Welcome to our new website.

We’ve given it a refresh and simplified the structure.

Also, with a general election just completed, we need to focus more strongly on the change that this country needs. Transport is a part of that: fares are too high and service quality is too low. Whether that’s due to profiteering by private companies or the dead hand of the state depends on your political persuasion but all parties agree that transport provision needs to improve.

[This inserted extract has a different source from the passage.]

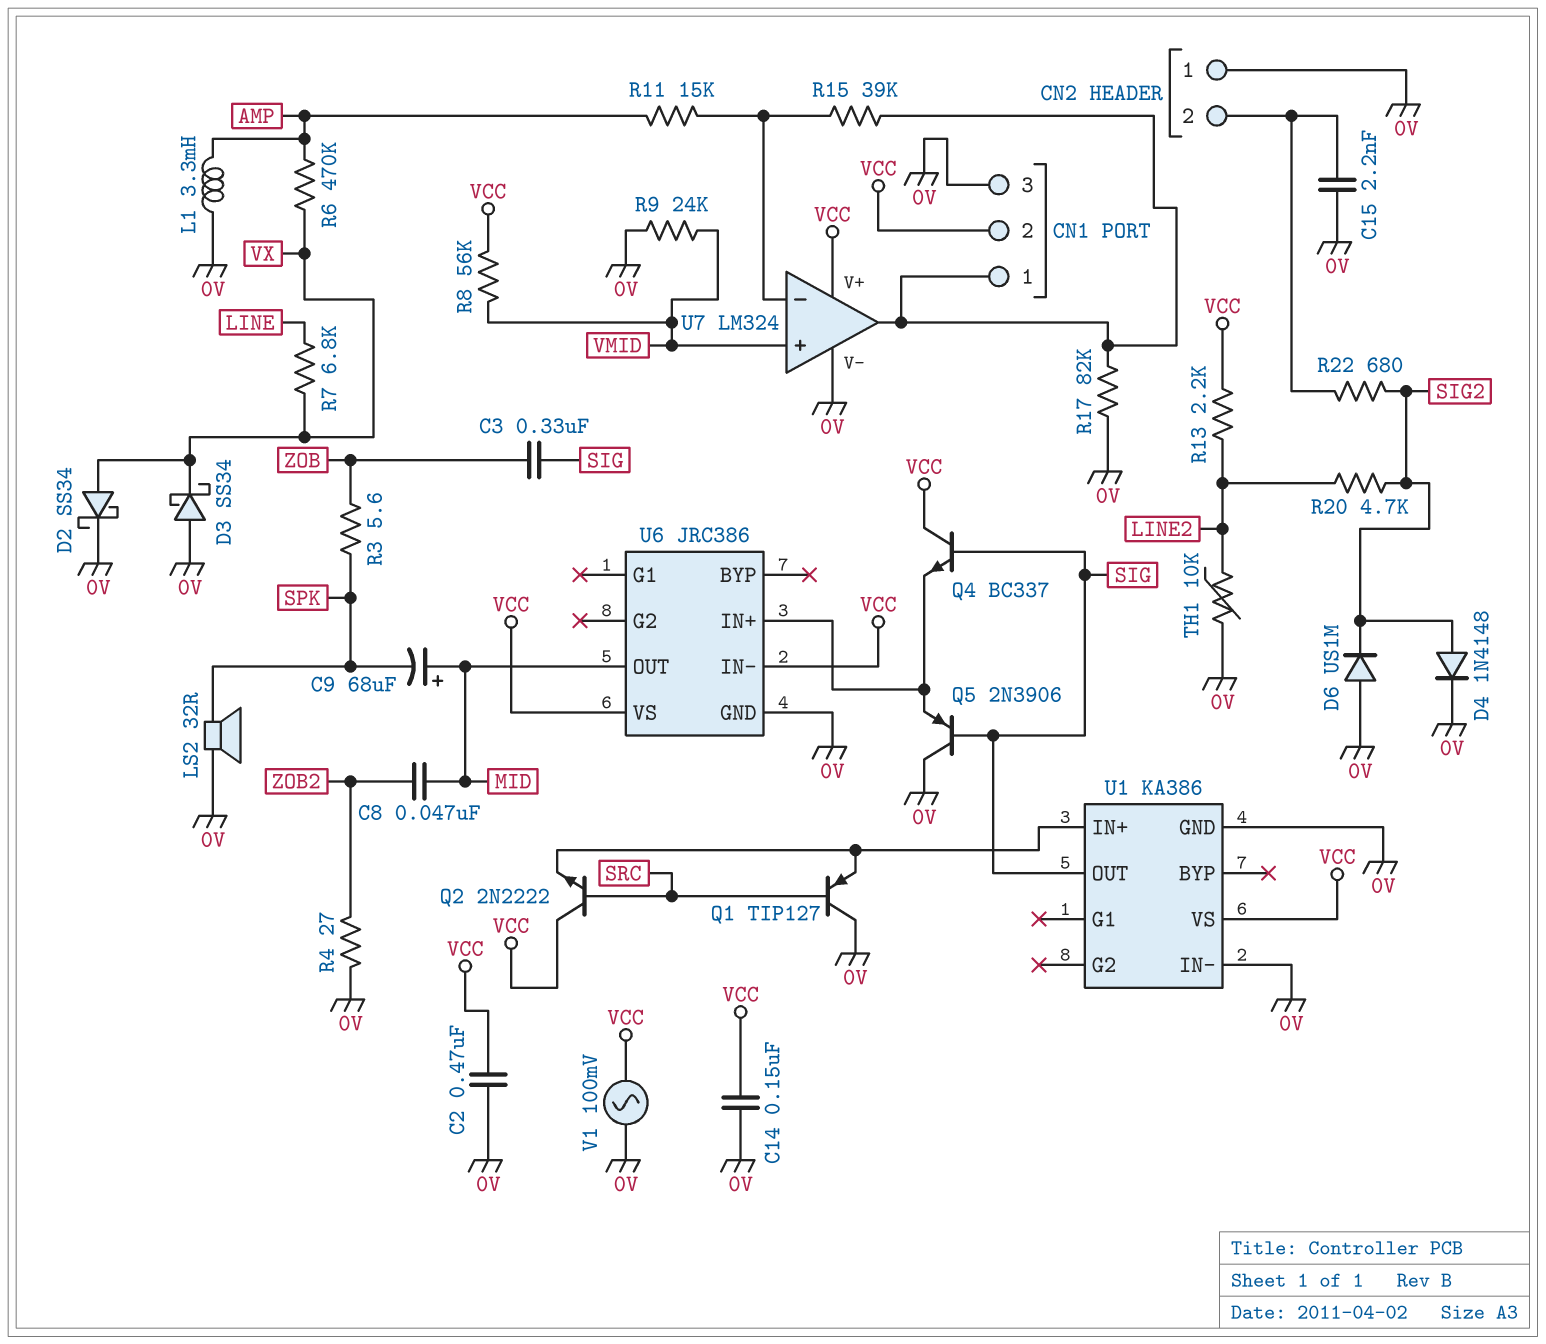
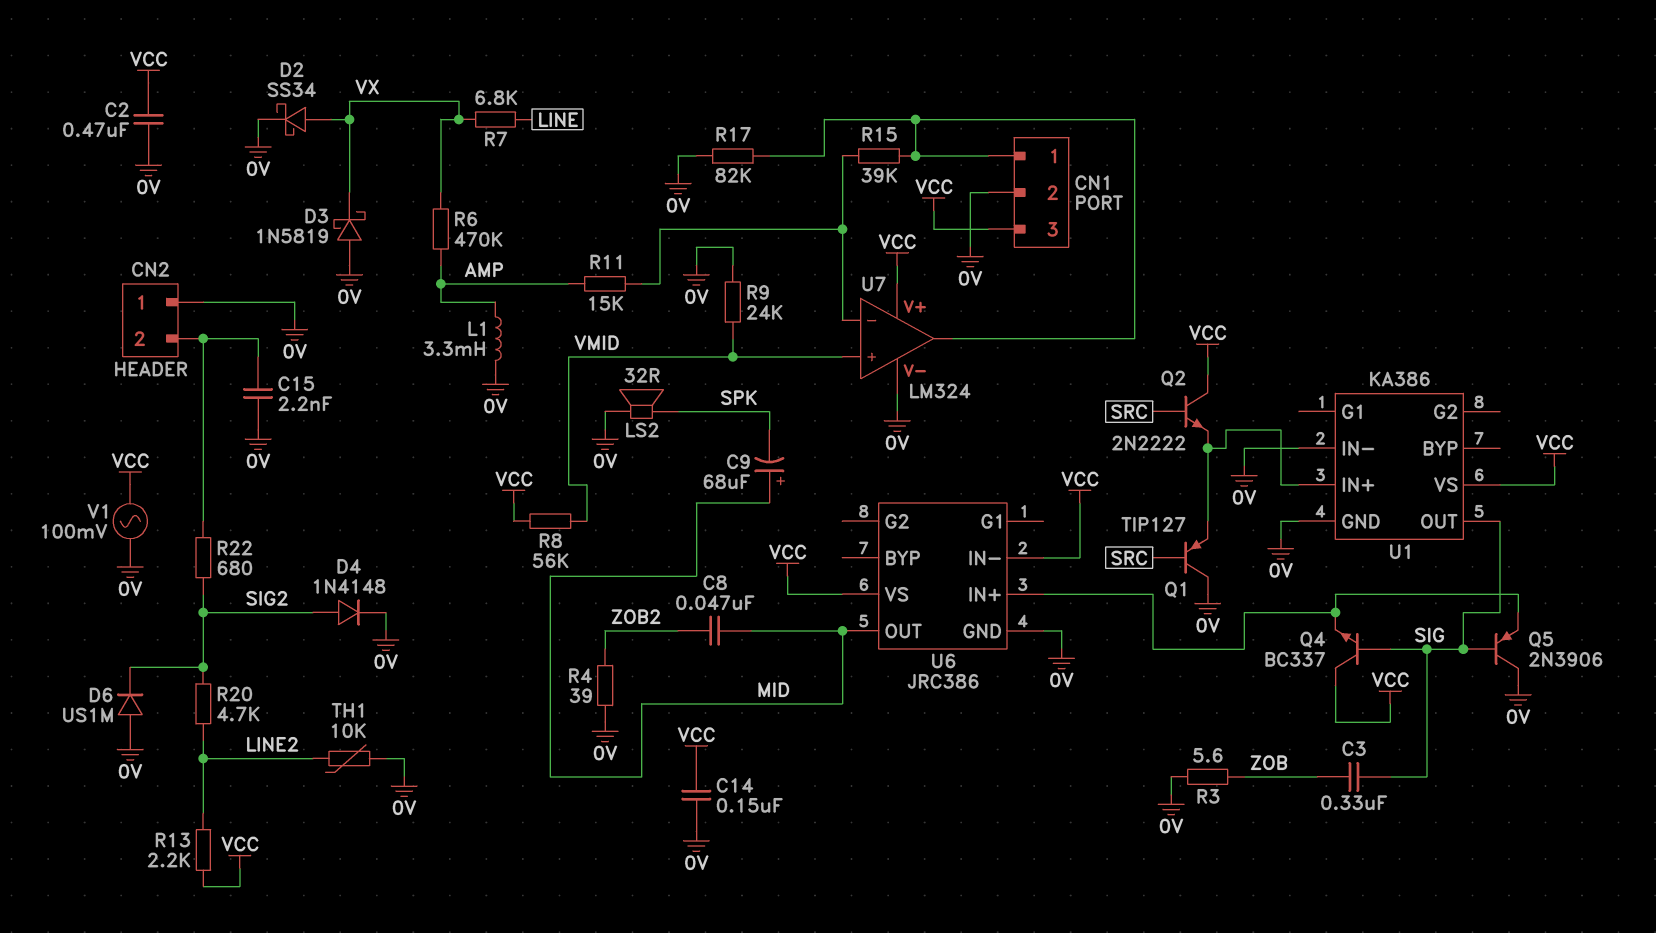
CN1 pin 2: VCC -> 0V
CN1 pin 3: 0V -> VCC
D3: schottky SS34 (A 0V, K VX) -> schottky 1N5819 (A 0V, K VX)
R3: 5.6 (SPK, ZOB) -> 5.6 (0V, ZOB)
R4: 27 (0V, ZOB2) -> 39 (0V, ZOB2)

The Windsor Link Railway is part of this improvement. It isn’t just a scheme to benefit Windsor but a new, more transparent and more democratic way of procuring the infrastructure this country needs. Instead of the opaque way that governments of all colours have directed rail investment over the last decades, WLR proposes a method whereby ‘unsolicited’ schemes can be judged openly on their merits. This allows for everything to be treated in the same way and fairly, from publicly-funded small schemes promoted by local councils to hyperloops supported by US investors. It removes the conflict of interest at the Department for Transport, where they are both promoters and judges of their own schemes. This bedevils investment because even when they get it right nobody believes them or they have their motives unfairly questioned. A transparent procurement process is the solution to this. Opening the system to ‘unsolicited’ bids means that ideas are treated equally, whether generated by ordinary people or by industry insiders, diminishing the influence of lobbyists. The net result will be more innovation, lower fares and better services to the public.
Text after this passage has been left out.